NucleoSpin^® Gel and PCR Clean-up

NucleoSpin Gel and PCR Clean-upは、PCR産物の精製に加え、アガロースゲルからのDNA断片の精製にも利用できる製品である。本製品には、どちらの精製法にも使用できるバッファーが含まれている。
酵素反応液（PCR反応液など）からの精製では、酵素、ヌクレオチド、塩類、その他不純物を迅速、簡単に除くことができる。PCR産物の精製操作は、PCR反応液にBinding Buffer NTIを加え、NucleoSpin Gel and PCR Clean-upカラムへアプライし、Wash Buffer NT3で洗浄するという簡単な操作である。

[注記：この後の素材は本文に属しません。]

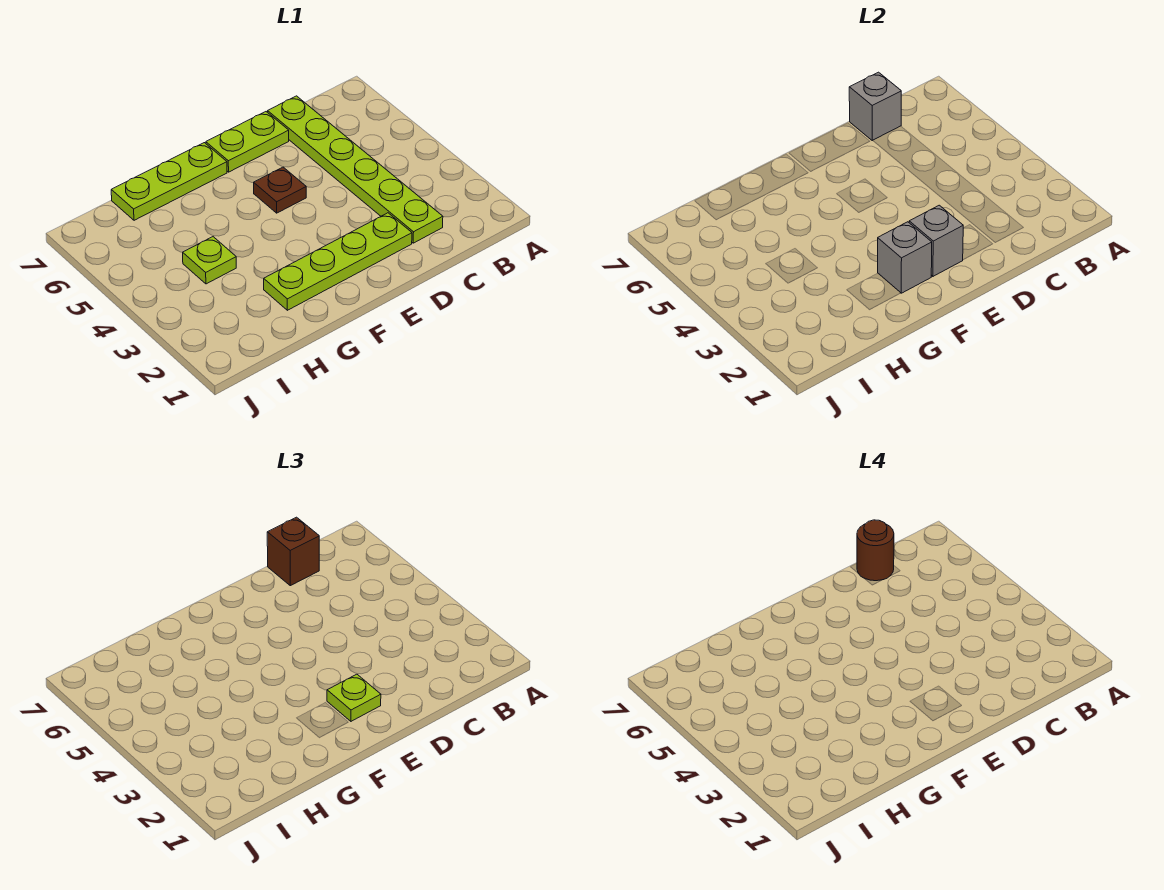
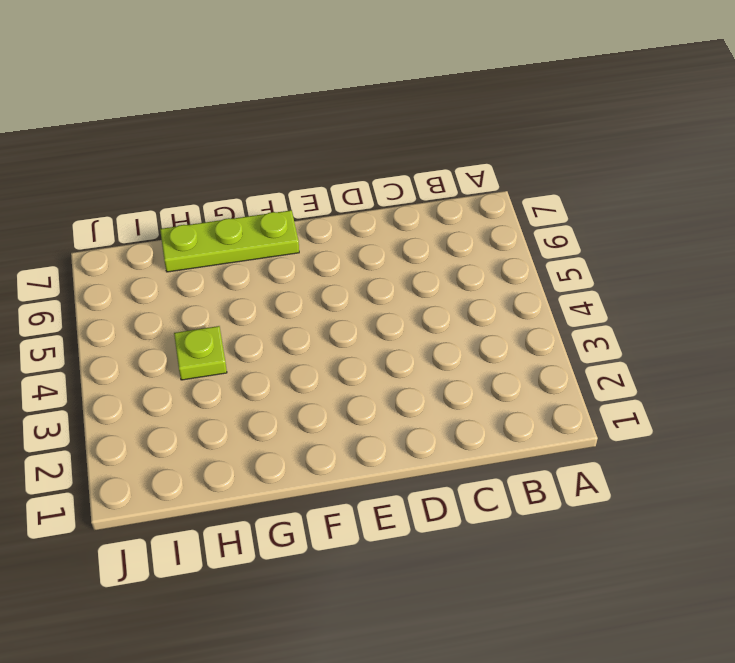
none -> lime plate C2:C7 level 1
none -> lime plate D2:G2 level 1
none -> lime plate D7:E7 level 1

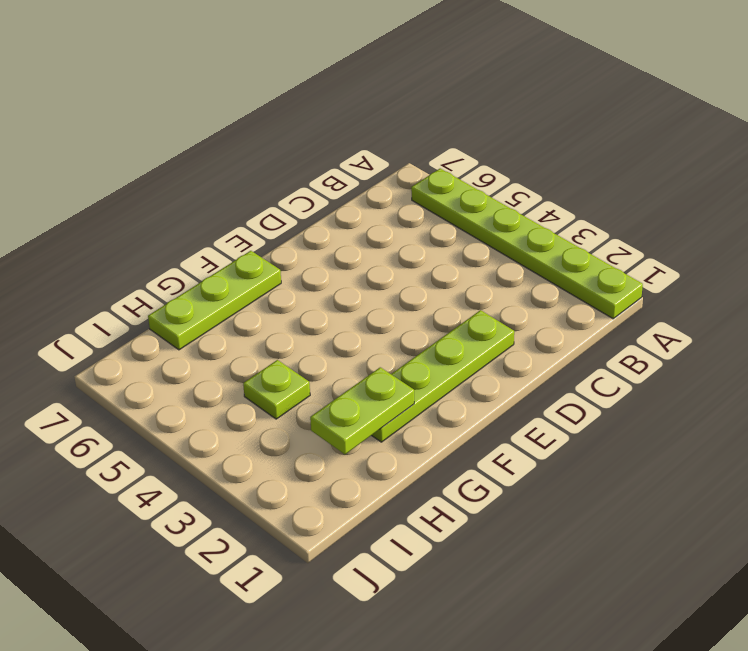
lime plate A1:A6 level 1 -> lime plate C2:C7 level 1
lime plate G2:H2 level 2 -> lime plate D7:E7 level 1
none -> brown plate E5 level 1
none -> grey brick C7 level 2
none -> grey brick E2 level 2

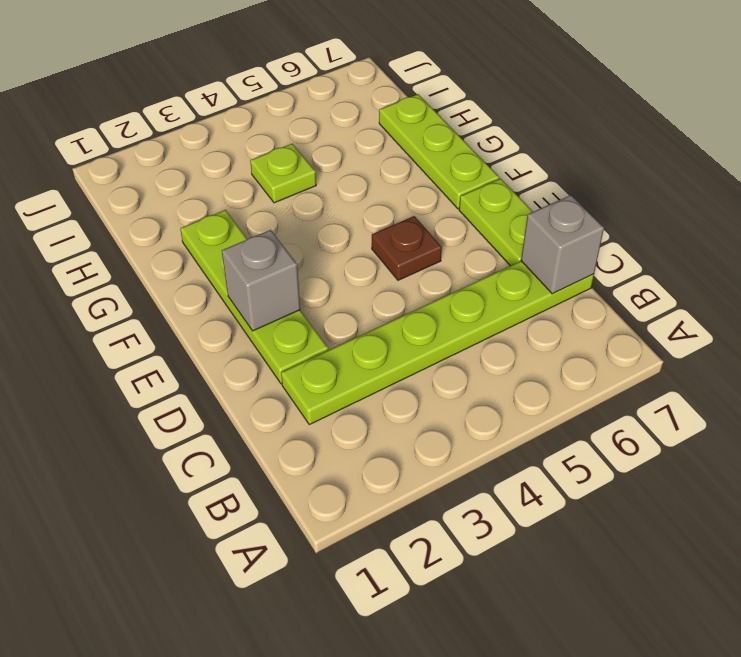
none -> grey brick F2 level 2
none -> brown brick C7 level 3
none -> lime plate E2 level 3

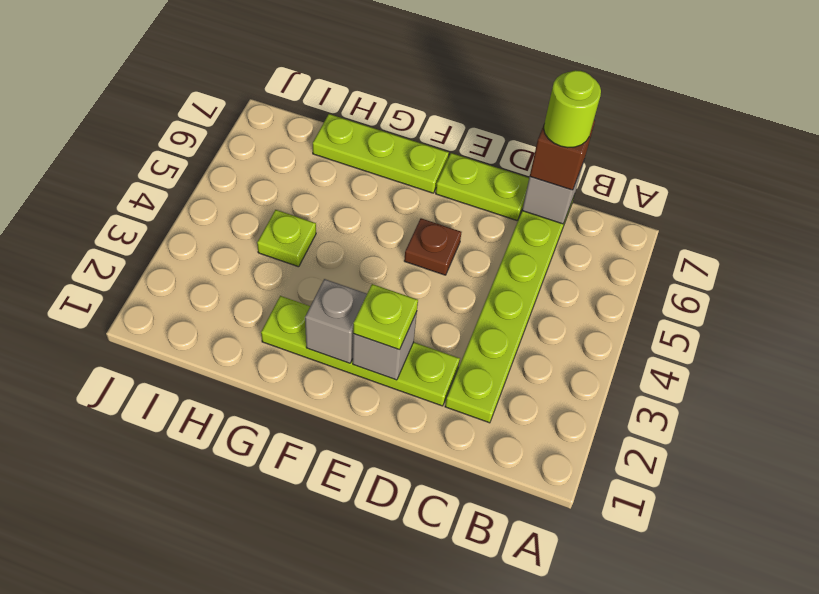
lime round brick C7 level 4 -> brown round brick C7 level 4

アガロースゲルからの抽出は、ゲルをBinding Buffer NTIで溶解後、カラムへアプライし、遠心、洗浄を行う。精製DNAはElution Buffer NE（5 mM Tris-HCl、pH8.5）で抽出される。
Binding Buffer NTIにはpH indicatorが含まれており、サンプルとBinding Buffer NTIを混合した溶液の色により、サンプルのpHがカラムの結合に適しているかを容易にチェックすることができる。

原理	シリカメンブレン法
形状	ミニスピンカラム
サンプル量	＜400 μl　PCR反応液 　　＜400 mg　TAE/TBEアガロースゲル
精製サイズ	50 bp～20 kb
回収率	70～95％
A260/280	1.8～1.9
溶出液量	15～30 μl
精製時間	10分
結合容量	25 μg

・Binding Buffer NTI
・Wash Buffer NT3 (Concentrate)
・Elution Buffer NE^*
・NucleoSpin Gel and PCR Clean-up Columns (yellow rings)
・Collection Tubes (2 ml)

試薬
・96～100％エタノール

器具
・1.5 mlマイクロチューブ
・ピペットチップ（滅菌済）
・ピペット
・微量高速遠心器
・ヒートブロック

室温

PCR反応液またはゲルとBinding Buffer NTIを混合した溶液において、カラム結合のための至適pHは5～6である。Binding Buffer NTIにはpH indicatorが含まれているため、溶液の色によって至適pHかどうかをチェックできる。至適pHでない場合、Buffer NTIまたは4M 酢酸ナトリウム（NaAc, pH5.0）または少量HClを溶液が黄色になるまで加える。

yellow, pH＜6	green, pH＜6～7	blue, pH＞7
サンプルのpHが至適	サンプルのpHが少し高い →pH調整が必要	サンプルのpHが高い →pH調整が必要

NucleoSpinはマッハライ・ナーゲル社の登録商標です。